La petite histoire, la grande histoire. Journal Violone, comme l'image puissante d'un cheminement vers le point éperdu de la lumière. 
 
St Paul Minnesota un soir de mai 2019, le jeune trio Bastard Sycamore (Ivan Cunningham - saxophone, Nicholas Christenson - contrebasse, Jack Dzik - batterie) joue de tout son soûl à Khyber Pass, restaurant afghan tenu par Emel Sherzad, passionné de jazz où les musiciens aiment à se retrouver (Hamid Drake nous l'avait conseillé en 1999). À la fin du set, le bassiste, Nicholas, parle immédiatement de Barre Phillips, un bassiste qu'il admire. La France, pour lui, c'est le pays où Barre s'en est allé. Dans la même ville, en 2010, le contrebassiste Chris Bates était tout émoustillé lorsqu'il a appris que son frère JT allait jouer à Paris avec Barre et Lol Coxhill. Il est des expatriés qui laissent de grandes traces. 
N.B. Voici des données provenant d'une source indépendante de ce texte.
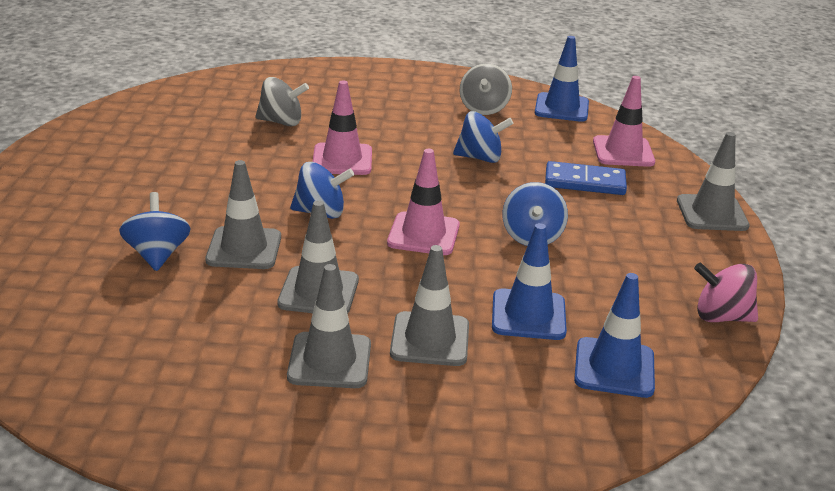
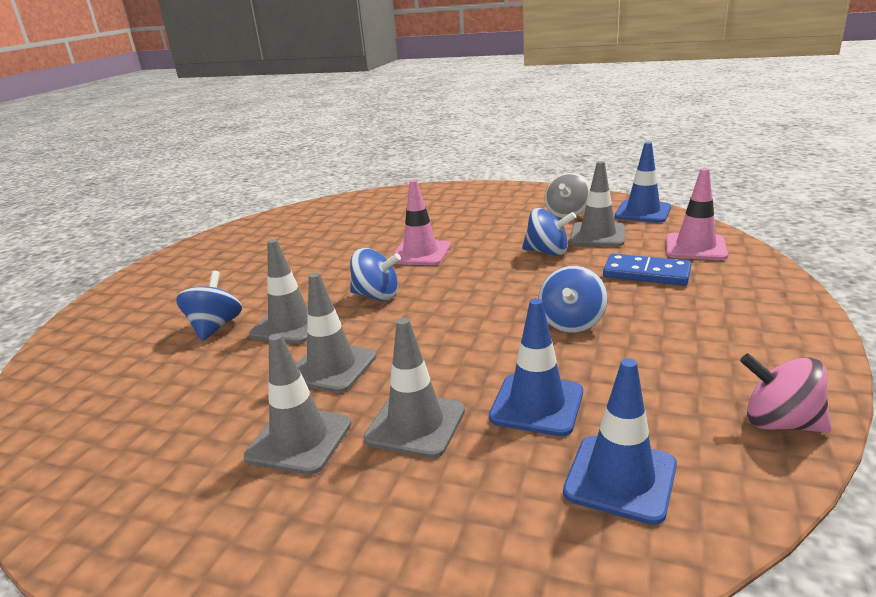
camera: 20 degrees right, 5 degrees down
(281, 122) = (386, 225): grey spinning top -> none
(423, 234) = (462, 317): pink traffic cone -> none
(712, 213) = (785, 305): grey traffic cone -> grey traffic cone (597, 235)

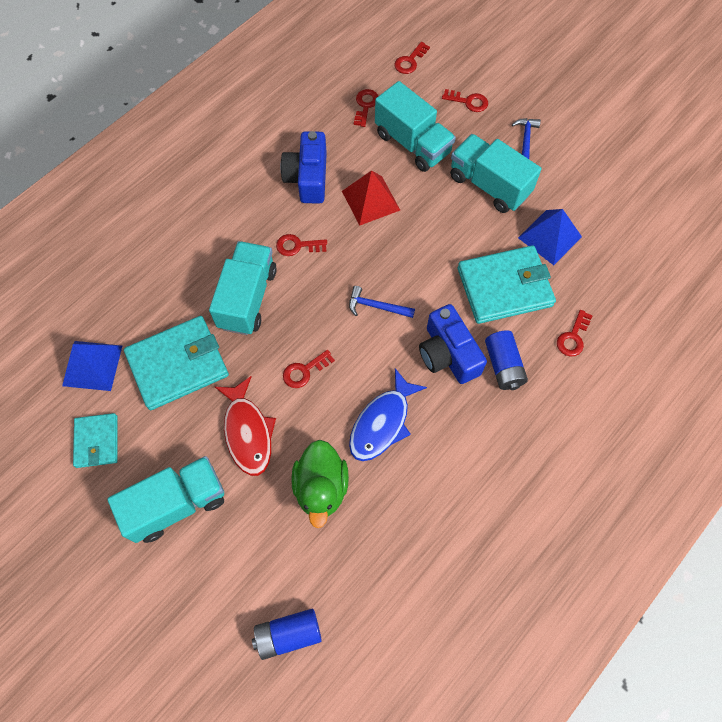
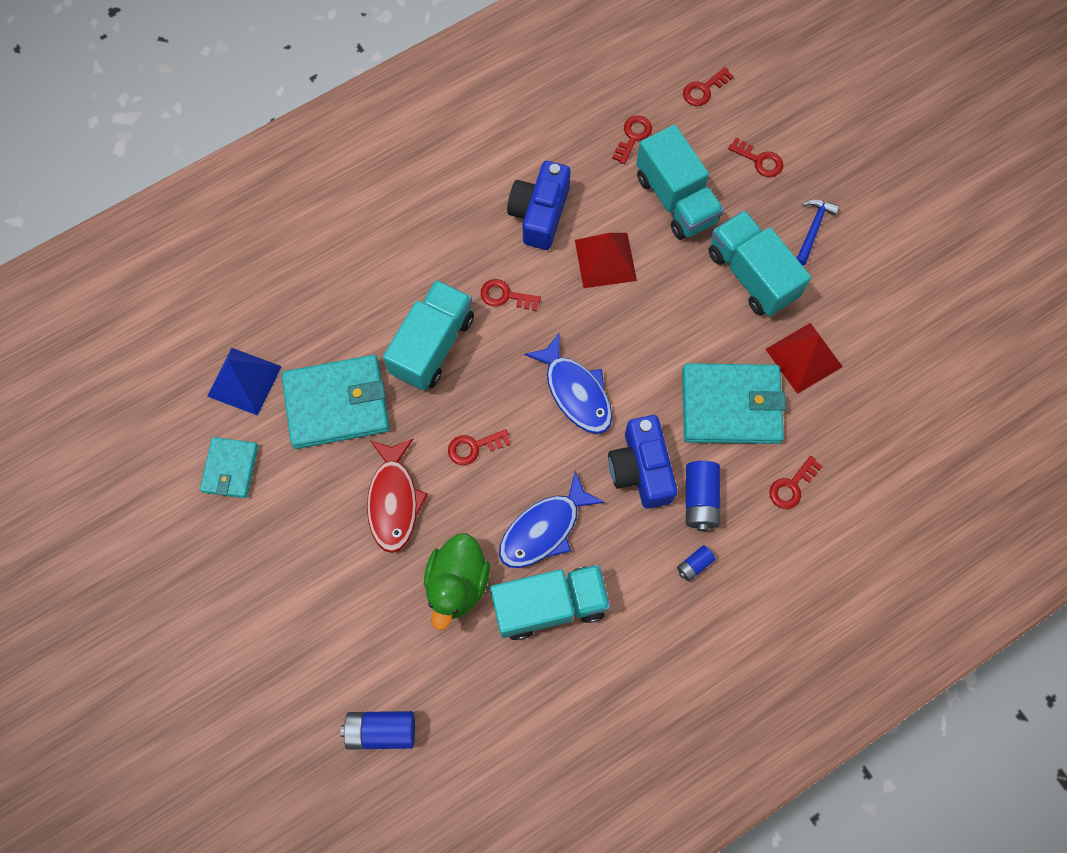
camera: 15 degrees right, 5 degrees up
(177, 504) = (299, 560): turquoise truck -> turquoise truck (549, 605)
(376, 306) = (576, 392): blue hammer -> blue fish
(515, 420) = (694, 565): none -> blue battery
(549, 237) = (803, 357): blue pyramid -> red pyramid

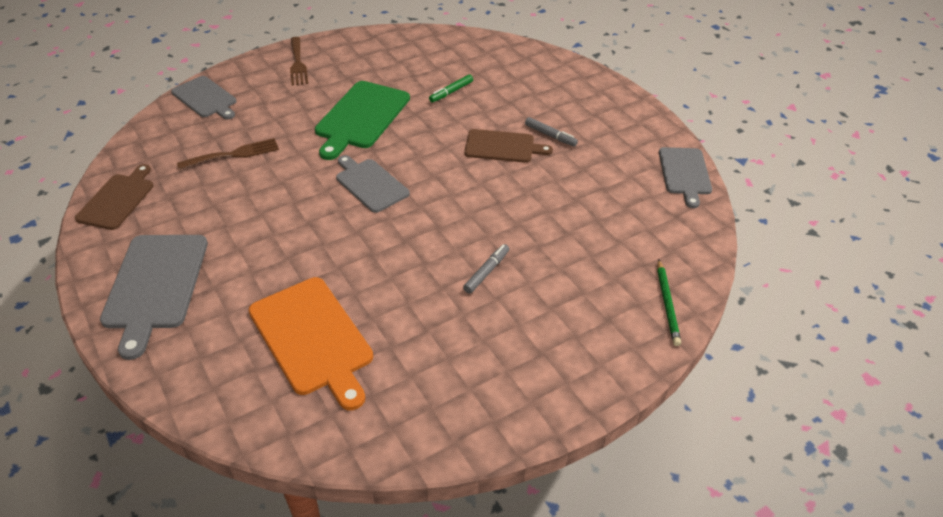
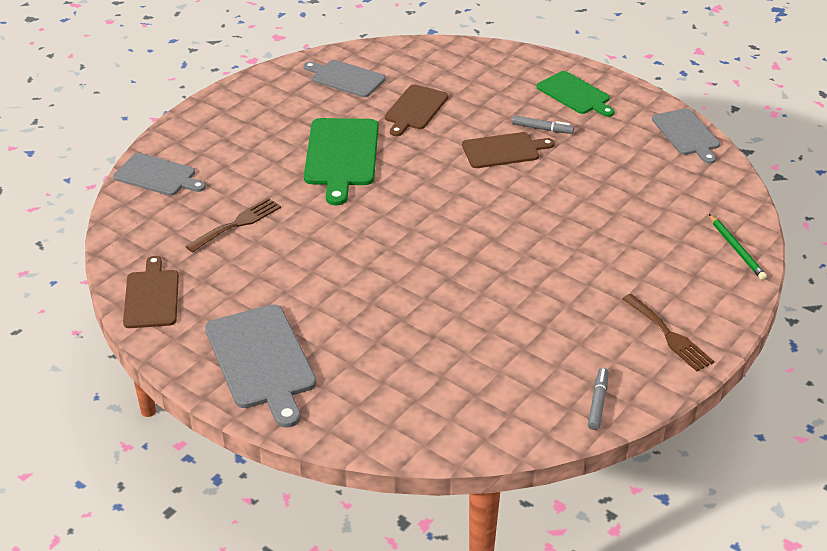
camera: 20 degrees left, 5 degrees down
(298, 63) = (229, 117): brown fork -> brown fork (669, 335)
(313, 338) = (449, 361): orange cutting board -> none
(370, 184) = (400, 217): grey cutting board -> grey cutting board (346, 78)
(451, 92) = (415, 109): green marker -> brown cutting board
(486, 272) = (565, 265): grey marker -> grey marker (598, 402)
(600, 111) = (575, 94): none -> green cutting board

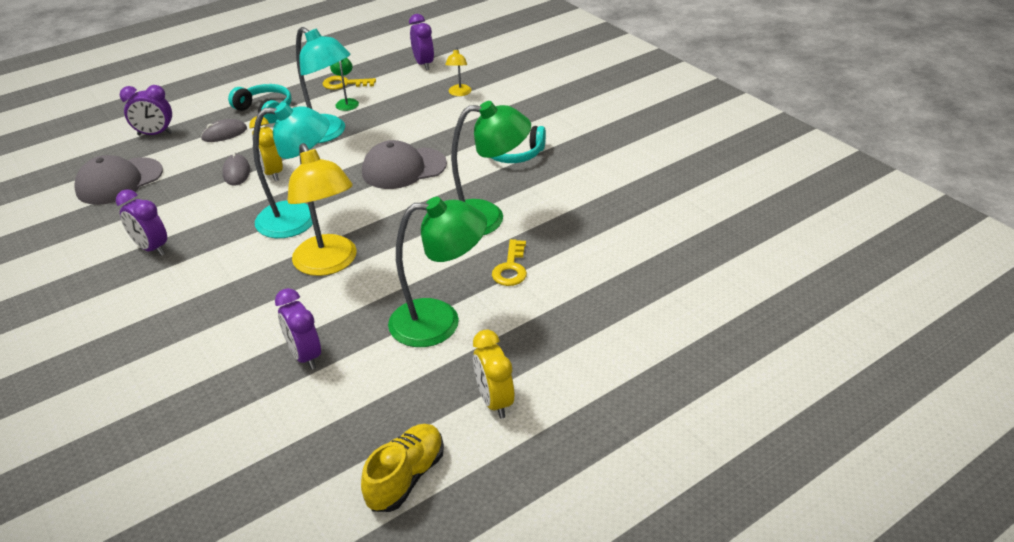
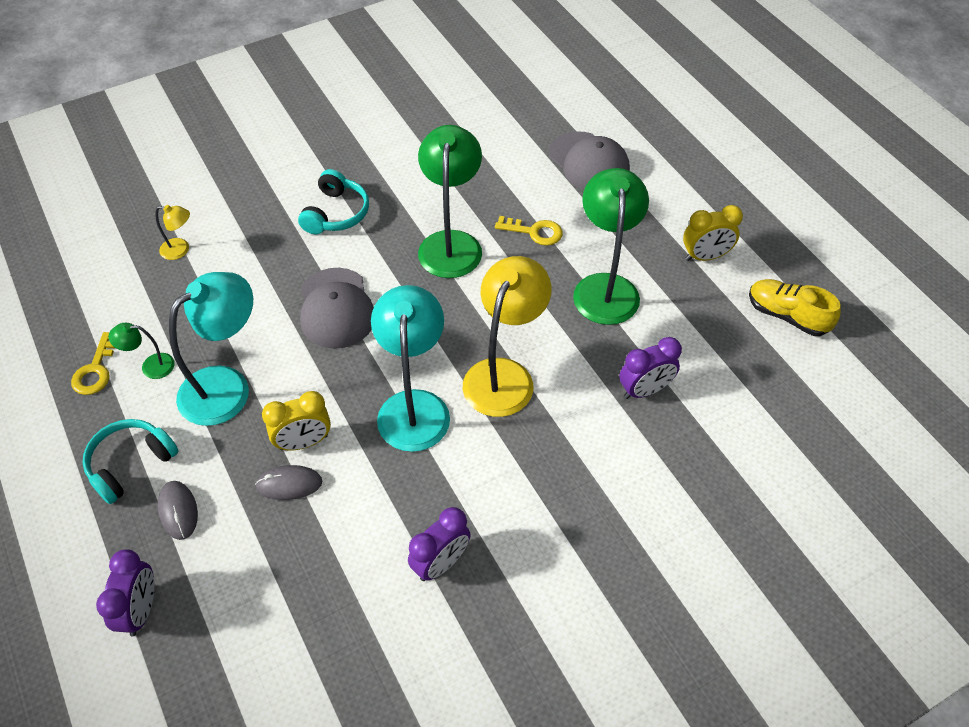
camera: 85 degrees left, 15 degrees up
(119, 181) = (266, 637): grey cap -> grey cap (589, 162)
(329, 264) = (504, 375): yellow lamp -> yellow lamp turned 45 degrees counterclockwise
(423, 64) = (82, 282): purple clock -> none

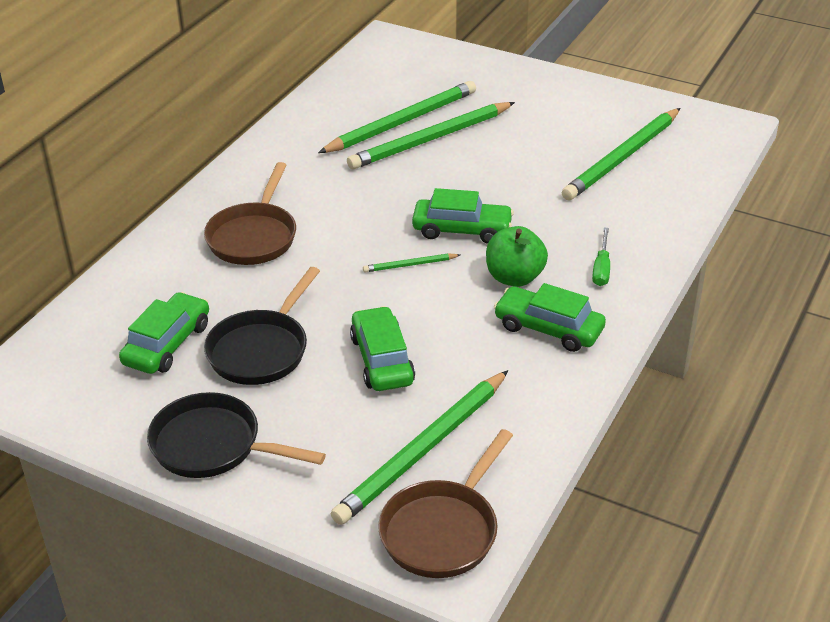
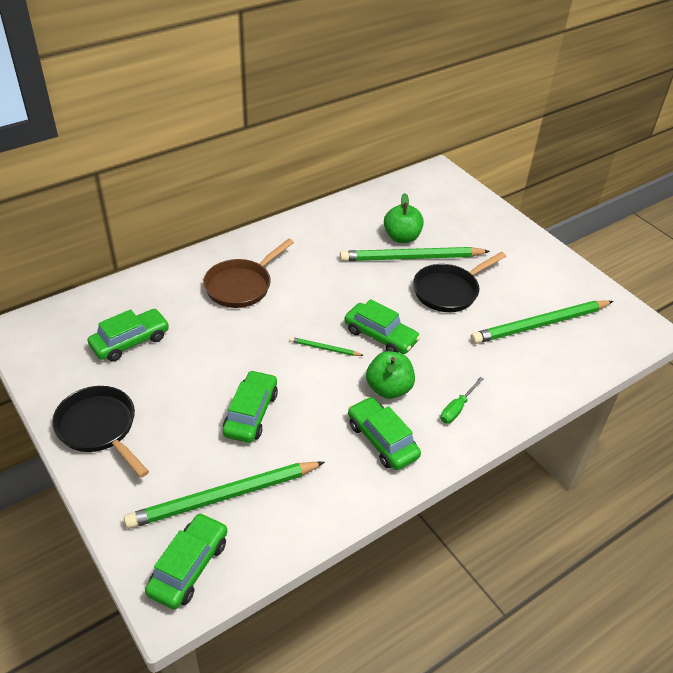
camera: 25 degrees right, 5 degrees up
(261, 349) = (182, 371): black pan -> black pan (449, 291)
(402, 122) = (402, 237): green pencil -> green apple
(443, 530) = (189, 567): brown pan -> green car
Le parcours de Barre Phillips est un trajet d'expériences toutes inséparables de ses choix musicaux. Musique d'un regard vaste, et par l'observation, du surgissement de la poésie des paysages. Les entretiens avec Barre Phillips disent d'un langage précis, son cheminement et ses intervalles explicites. Cette période américaine, d'apprentissages, de rencontres et d'éclats où l'on relèvera les noms de John Lewis, Leonard Bernstein, Bob James, Gunther Schuller, Frederick Zimmerman, Paul Bley, Archie Shepp (le classique "Matin des noirs"), Don Ellis, Attila Zoller, Don Friedman, Jimmy Giuffre, Peter Nero, George Russell, Benny Golson... 1967, la température monte « C’était noir et blanc dans le sens de racisme et pour la clarté du problème. "Le pacifisme, ce n’est pas ça. Il faut que tu comprennes que, peut-être un jour, je vais casser ta basse, que je vais te tuer, il faut que tu comprennes ça, mais on va jouer maintenant".  Et là tu commences à comprendre, pas parce que tu as peur, mais parce que tu as confiance en ces gens qui sont tes amis »1. Tournée en Europe en 1967 avec Attila Zoller et rencontre à Londres des tenants de la nouvelle free music européenne fracassant la coquille de son œuf : Evan Parker, Derek Bailey, Trevor Watts, Tony Oxley, John Stevens qui l'aide à se loger dans la capitale anglaise. Rencontre exceptionnelle avec John Surman qui donnera quelques temps plus tard le magnifique trio avec Stu Martin tout simplement nommé The trio (double album Dawn, 1970).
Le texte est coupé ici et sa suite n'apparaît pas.